You should also add a test for unmatched braces. Currently:
$ ./python -c "import fnmatch; print(fnmatch.translate('{x'))"
Traceback (most recent call last):
File "<string>", line 1, in <module>
File "/home/antoine/py3k/__svn__/Lib/fnmatch.py", line 129, in translate
while i < n and pat[j] != '}':
IndexError: string index out of range
|
|
msg113756 - (view) |
Author: R. David Murray (r.david.murray) *  |
Date: 2010-08-13 12:05 |
Thanks for this suggestion and patch.
In general I think more tests would be good, A test for {} would clarify what you are expecting there.
|
|
msg113758 - (view) |
Author: Éric Araujo (eric.araujo) *  |
Date: 2010-08-13 12:34 |
In Bash, * and ? match only characters in existing files, but {a,b} always produces two filenames, even if the files don’t exist. Do we want to mimic this behavior in fnmatch?
|
|
msg113762 - (view) |
Author: R. David Murray (r.david.murray) *  |
Date: 2010-08-13 13:03 |
Ah, I had forgotten that detail, Éric.
No, it doesn't seem as if implementing braces as matchers is appropriate. fnmatch is only implementing the shell file name globbing. Doing the equivalent of brace expansion would have to be done before applying globbing, to be consistent with the shell. Which is too bad.
Unfortunately I think we should probably reject this, though it could be discussed on python-ideas to see if the idea can lead to something both consistent with the shell and useful.
|
|
msg113765 - (view) |
Author: Antoine Pitrou (pitrou) *  |
Date: 2010-08-13 13:08 |
> Doing the equivalent of brace expansion would have to be done before
> applying globbing, to be consistent with the shell.
I don't get the "shell consistency" argument. First, there is no single definition of "the shell". Second, users of Python generally don't care what a shell would do, they simply want to achieve useful tasks (which filename matching is arguably part of).
|
|
msg113766 - (view) |
Author: Eric V. Smith (eric.smith) *  |
Date: 2010-08-13 13:11 |
I'm not sure it has to be consistent with the shell to be useful, as long as the behavior is documented and we possibly add a note explaining the differences from the shell. But I agree that a discussion on python-ideas would be helpful.
|
|
msg113767 - (view) |
Author: R. David Murray (r.david.murray) *  |
Date: 2010-08-13 13:27 |
My view is that people using fnmatch/glob are expecting to get back the same list of files that they would if they ran 'echo <globpattern>' in the shell. The major shells (sh, bash, zsh, csh) seem to be pretty consistent in this regard (though sh does less brace expansion than the others...but is almost always actually bash these days).

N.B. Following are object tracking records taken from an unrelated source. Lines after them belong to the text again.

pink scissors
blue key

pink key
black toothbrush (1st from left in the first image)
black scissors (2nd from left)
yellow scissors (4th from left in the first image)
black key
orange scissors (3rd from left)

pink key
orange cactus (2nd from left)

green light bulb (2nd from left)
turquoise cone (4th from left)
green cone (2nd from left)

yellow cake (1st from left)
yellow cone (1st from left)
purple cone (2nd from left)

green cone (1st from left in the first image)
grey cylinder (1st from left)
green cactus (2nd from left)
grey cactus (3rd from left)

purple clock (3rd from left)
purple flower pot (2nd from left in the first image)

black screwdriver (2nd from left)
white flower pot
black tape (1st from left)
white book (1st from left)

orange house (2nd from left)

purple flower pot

If you just wanted to provide a flexible way for people to match files, then instead of fnmatch/glob, we should have a function that walks down a directory tree applying a regular expression to the filenames it encounters and returning the rooted pathnames of the matches. That function is easy enough to write using standard library facilities. The special magic of fnmatch/glob is that it does a not-so-easy-to-get-right transformation of *shell* globbing rules into regular expressions behind the scenes. That is, in my view its *purpose* is to be compatible with the "normal rules" for unix shell globbing.
So currently I'm about -0.5 on this feature.
|
|
msg113773 - (view) |
Author: Antoine Pitrou (pitrou) *  |
Date: 2010-08-13 13:49 |
> My view is that people using fnmatch/glob are expecting to get back
> the same list of files that they would if they ran 'echo
> <globpattern>' in the shell.
But it's not the case since we currently don't process braces anyway.
> The major shells (sh, bash, zsh, csh) seem to be pretty consistent in
> this regard (though sh does less brace expansion than the others...but
> is almost always actually bash these days).
Excluding the 95% (or so) of Windows users, I suppose.
> The special magic of fnmatch/glob is that it does a
> not-so-easy-to-get-right transformation of *shell* globbing rules into
> regular expressions behind the scenes. That is, in my view its
> *purpose* is to be compatible with the "normal rules" for unix shell
> globbing.
I've never thought that the purpose of glob or fnmatch was to reproduce
shell rules. It's simply a convenient primitive. Wildcard expansion
exists in lots of other software than Unix shells.
|
|
msg113787 - (view) |
Author: R. David Murray (r.david.murray) *  |
Date: 2010-08-13 15:37 |
Well, Windows supports * and ? globs, but not brace expansion, as far as I can tell (at least on XP, which is what I currently have access to).
In fact, I don't believe I've run into brace expansion anywhere except in the unix shell, whereas as you say * and ? globbing is fairly common, so that might be another reason *not* to add it :)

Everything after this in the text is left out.